(Layout difference records)
──────────
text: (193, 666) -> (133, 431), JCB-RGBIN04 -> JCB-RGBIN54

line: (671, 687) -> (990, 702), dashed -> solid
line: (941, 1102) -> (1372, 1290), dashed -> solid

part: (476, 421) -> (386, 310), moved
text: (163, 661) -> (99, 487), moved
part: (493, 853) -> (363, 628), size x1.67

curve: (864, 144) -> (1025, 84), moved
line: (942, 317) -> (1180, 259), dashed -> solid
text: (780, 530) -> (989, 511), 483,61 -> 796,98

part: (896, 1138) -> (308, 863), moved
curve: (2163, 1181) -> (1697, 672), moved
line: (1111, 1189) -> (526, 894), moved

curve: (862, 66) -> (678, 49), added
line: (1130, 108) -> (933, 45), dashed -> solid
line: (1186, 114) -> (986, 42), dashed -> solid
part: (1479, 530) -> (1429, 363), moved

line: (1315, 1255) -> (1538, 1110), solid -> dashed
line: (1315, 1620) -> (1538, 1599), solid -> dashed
──────────
Write the lines out again exactly, from the one containing "line: (1315, 1255)" through the last line of the records, and include no other lines.

• _Task output_:
line: (1315, 1255) -> (1538, 1110), solid -> dashed
line: (1315, 1620) -> (1538, 1599), solid -> dashed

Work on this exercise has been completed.